Settle Down, It'll All Be Clear
by Brightness Wordweaver
Summary: A few months after New York, Clint manages to surprise her. Or, how Natasha met the Barton family before the rest of the team did.


A/N: Taking a break from my Firefly/Doctor Who multi-chapter to write in a new fandom. I do not own any Marvel characters. Read and review; if enough people like this, I may write more Avengers stuff!

...

A few weeks after New York, Clint texts her, saying there's something he needs to show her, and is she doing anything that weekend?

Natasha's first reaction is wariness. She's always been, well, closer to Clint than to anybody else at SHIELD, he having been the one to recruit her and stick up for her in the early days when everybody else was still convinced she was going to kill them in their sleep. And New York, the whole Loki incident actually, only strengthened those bonds, despite (or because of) her being the one to take him on when he was under Loki's control.

So it shouldn't be strange for him to ask to do something with her during the weekend, off the clock. But it is, in a way indefinably connected to the rumors that occasionally circulate, that she is in love with Clint or he with her, or both.
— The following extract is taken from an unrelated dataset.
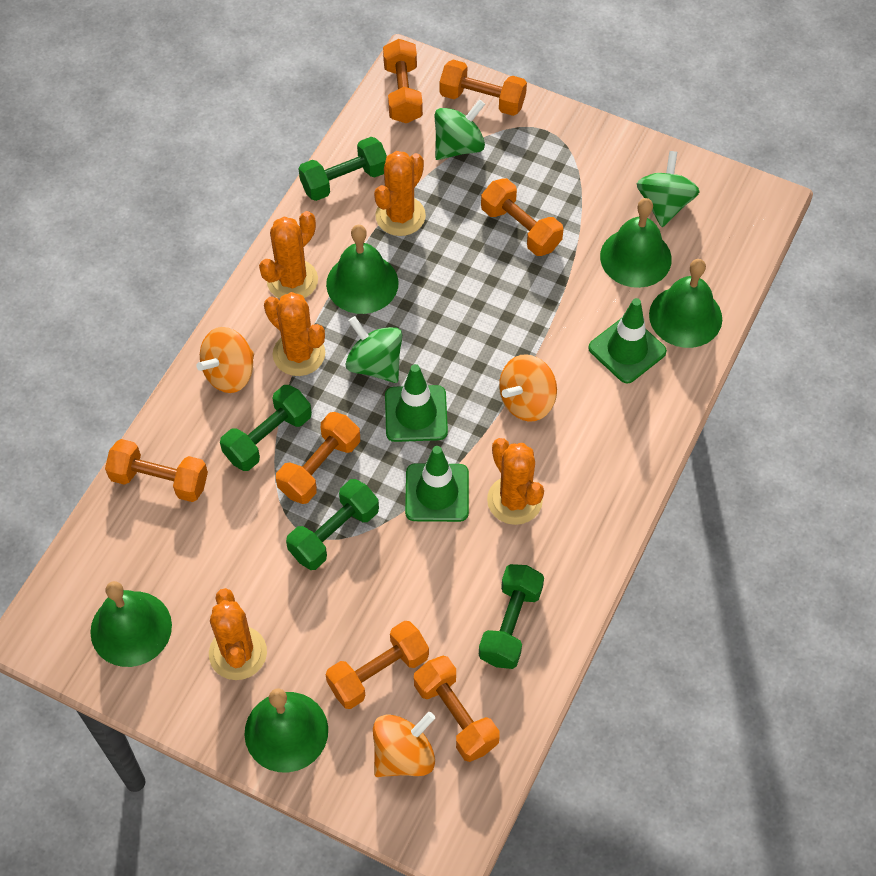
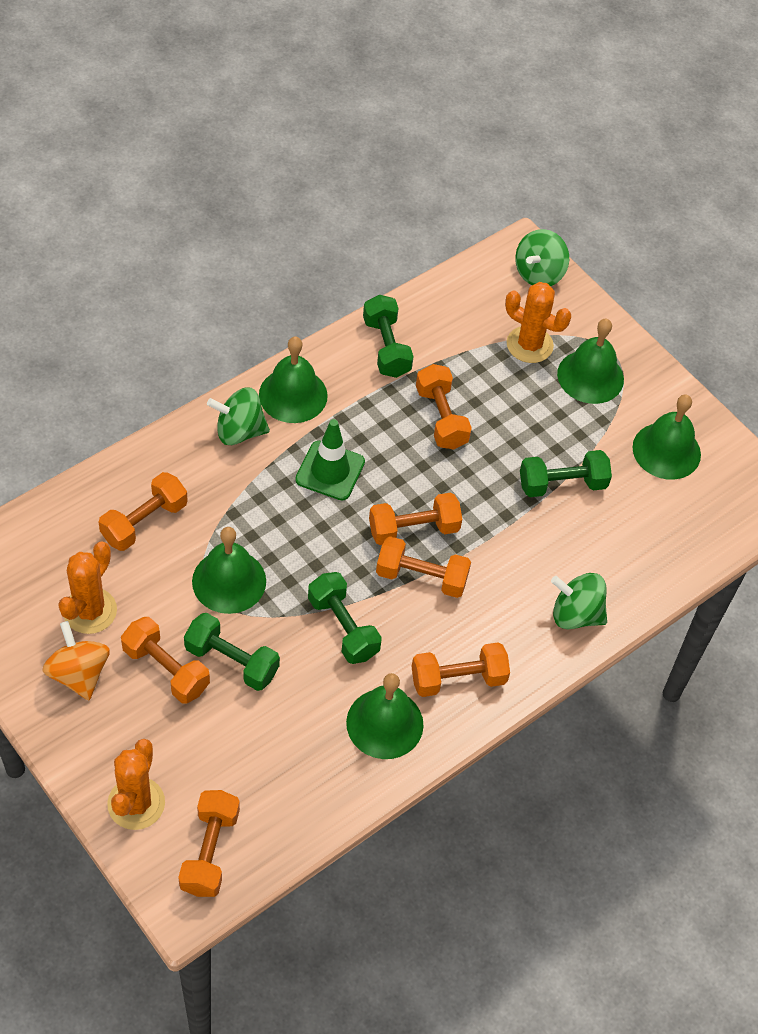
green traffic cone: 3 -> 1
orange cactus: 5 -> 3
orange spinning top: 3 -> 1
What she told Loki, that love is for children, is true; she has never even considered looking at Clint in that way. But now she wonders if the same is true for him. After all, he lacks her baggage and may see no problem with the possibility of a romantic partnership with her. So she maintains some boundaries, not wanting something so ridiculous to end their friendship.

Still. There's no reason to assume a worst-case scenario until it actually happens, and it would be a shame to miss a chance for a break because she was overthinking things. So she texts him back, finally, saying she's not doing anything and would love to see whatever he has to show her.
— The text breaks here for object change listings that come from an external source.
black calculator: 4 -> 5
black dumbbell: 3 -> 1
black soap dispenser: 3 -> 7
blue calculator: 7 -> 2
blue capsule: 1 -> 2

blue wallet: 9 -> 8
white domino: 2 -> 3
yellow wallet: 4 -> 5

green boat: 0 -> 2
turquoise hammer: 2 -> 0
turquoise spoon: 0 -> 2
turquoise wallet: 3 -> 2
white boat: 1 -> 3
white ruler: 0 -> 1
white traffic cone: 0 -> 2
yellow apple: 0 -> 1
Despite herself, her curiosity is piqued.

...

They borrow a Quinjet to fly most of the way, out to the Midwest, but eventually ditch the aircraft at a small airport and rent a car to complete the trip. Clint says he's aiming for 'inconspicuous'.

Whatever Natasha was expecting, it certainly wasn't for them to end up jolting down a narrow, only-partially-maintained dirt road and pull up in front of what can only be described as a farmhouse. There's actually a barn, not red, but still, and she can hear and smell chickens and other animals, besides some expansive garden patches. She raises one eyebrow at Clint as they scramble out of the rental car.
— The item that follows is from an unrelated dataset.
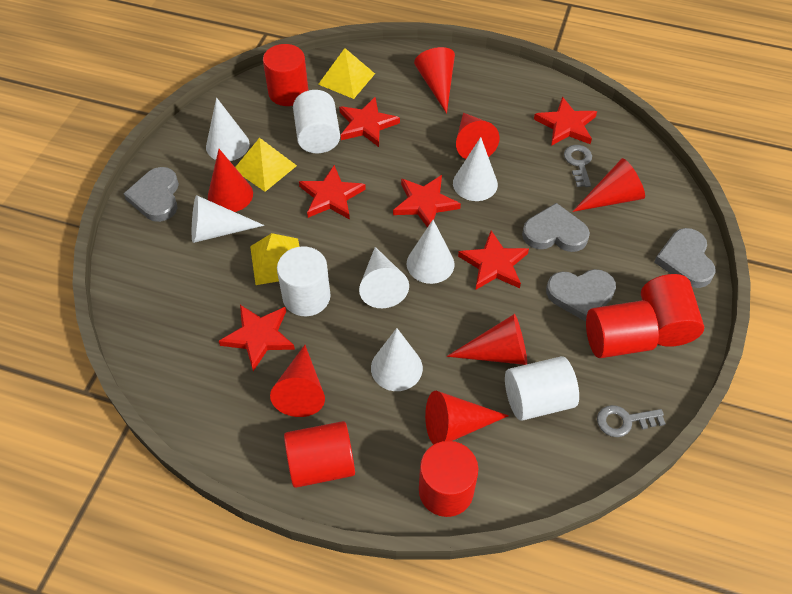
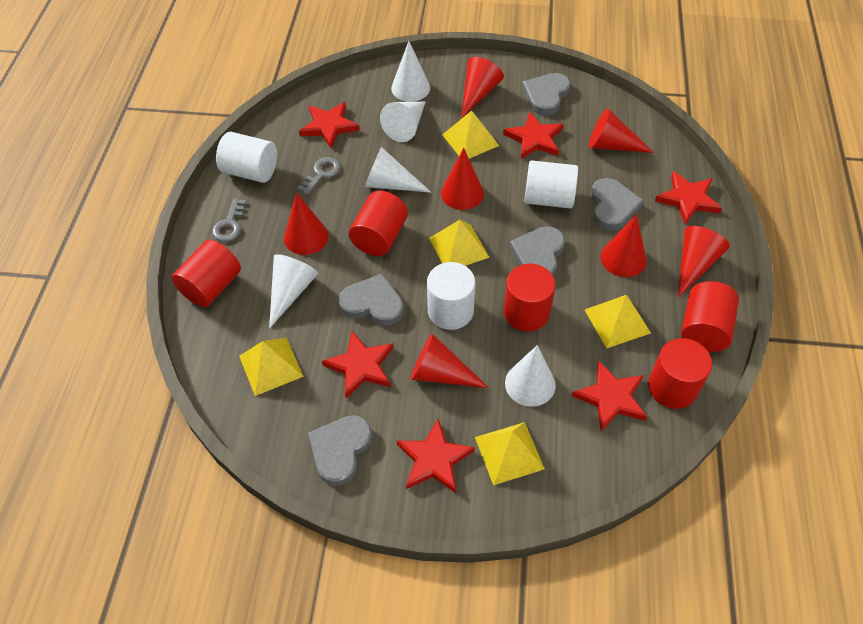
grey heart: 4 -> 5
white cone: 6 -> 5
yellow pyramid: 3 -> 5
"You gonna tell me why we're here?" she asks, knowing what he'll say.

Clint chuckles. "You'll find out soon enough." They both head towards the house.

The door isn't locked, and Clint enters without knocking-"I called ahead"-pausing in the entryway to remove his boots with the air of a man accustomed to the space. Natasha pulls off her boots, too, and follows him into the living room in a daze, taking in the well-worn furniture, the toddler toys and picture books scattered on nearly every surface.

"What is this?" she asks softly.

Clint doesn't answer, instead calling out, "Honey! I'm home!"

With those words, Natasha's world seems to skid to a halt, as though someone threw the emergency brake on things making sense. The subsequent appearance of a woman in a flannel blouse and jeans, with long brown hair and a tired-but-happy expression, does not restore any logic to the universe, nor does Clint going up to this woman, throwing his arms around her, and very definitely kissing her on the mouth.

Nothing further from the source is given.